Before Kent took the stage, "Piano Night (NOLA Style)" featured David Maxwell, Bruce Katz, and Dave Keyes, each of whom performed some twenty minutes solo before performing collectively. New Orleans has been the breeding ground for some of America's greatest pianists, and together and solo, Maxwell, Katz, and Keyes evoked the aura of most of them.
Maxwell, who has released several solo cds and was a regular performer with James Cotton among others, started off the segment with a sparkling set that took us on a tour of New Orleans. He began with "Breakdown on the Bayou," which incorporated funk and Caribbean rhythms, and then turned to the boogie-woogie of "Twisted Tendons," the bluesy gospel of "Take Me on Home," the up-tempo blues of "Blues Don't Bother Me," and closed his set with the dramatic "Sister Laura Lee."
Bruce Katz was not to be outdone. A veteran of the Broadcasters and the Duke Robillard Blues Band, Katz began his set with the soulful "Crescent Crawl," the title track from his 1992 release. He then ranged through an eclectic set with mood shifts that at times echoed Jelly Roll Morton and Professor Longhair.
Next was Dave Keyes, who won the 2000 New York Blues & Jazz Society's Battle of the Bands before going on to win the International Blues Challenge in Memphis. Keyes, a solid vocalist, opened with a tribute to Doctor John, with whom he has performed frequently, and then moved the audience with a jazzy and soulful, almost gospel rendition of Lead Belly's "Goodnight Irene," which captured the spirit of a New Orleans funeral march which, as Make It Funky! informs us, celebrates life while it honors death. Keyes closed his set with some early rock and roll: Clarence Garlow's "Route 90," the inspiration for "Sweet Little Sixteen." He then called Maxwell and Katz back on stage for a barrelhouse boogie-woogie jam with Katz on Hammond B-3.
The tone of the evening was set in its opening segment with Make It Funky!, a documentary which through performance, interviews, and archival footage celebrates NOLA music and the struggle of musicians to overcome Jim Crow laws.
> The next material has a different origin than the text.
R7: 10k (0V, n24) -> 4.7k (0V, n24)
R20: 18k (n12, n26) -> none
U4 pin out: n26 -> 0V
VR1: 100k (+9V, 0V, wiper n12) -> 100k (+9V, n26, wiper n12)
Director Michael Murphy, a fourth generation New Orleanian and a fixture on the NOLA music scene, combines candid interviews with concert footage from a six-hour show he presented in April 2004, which featured performances by the Neville Brothers, Allen Toussaint, Irma Thomas, Lloyd Price, Earl Palmer, the Dirty Dozen Brass Band, Bonnie Raitt, Keith Richards, and others, all of whom added a bit of their own flavoring to the zesty gumbo of New Orleans funk. Of course, Murphy shot more concert and interview footage than he could possibly use, but the former president of House of Blues Productions promises a more complete concert film and hopes to publish extended versions of the interviews in a volume with photographs.
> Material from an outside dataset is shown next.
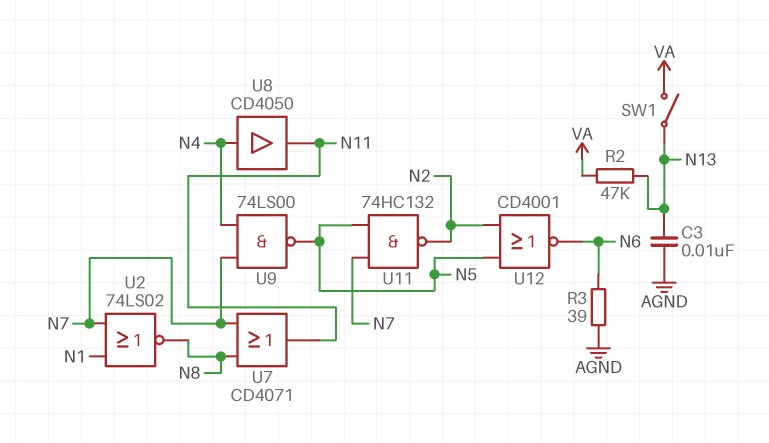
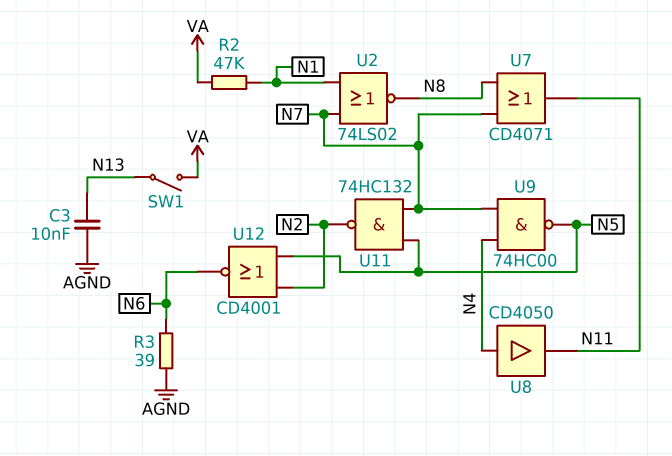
R2: 47k (N13, VA) -> 47k (N1, VA)
U9: NAND 74LS00 (in N4, in N7, out N5) -> NAND 74HC00 (in N4, in N7, out N5)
Narrated by Art Neville, Make It Funky! is not just a must see, but also a must have. The performances will provide repeated pleasure and the interviews repeated insights while the proceeds from the DVD benefit the recovery of New Orleans, which according to Murphy and seconded by Kent, will take between eight to ten years. In both practical and mystical ways, only music can resurrect the Crescent City.
Completed before Hurricane Katrina, the film seamlessly weaves scenes of Mardi Gras Indians, funeral parades, and voodoo ceremonies among the performances and interviews, all in the spirit of celebration and triumph. Make It Funky! was an uplifting beginning to a festive evening of great New Orleans music and culture.
Not for a minute were we in Teaneck, New Jersey.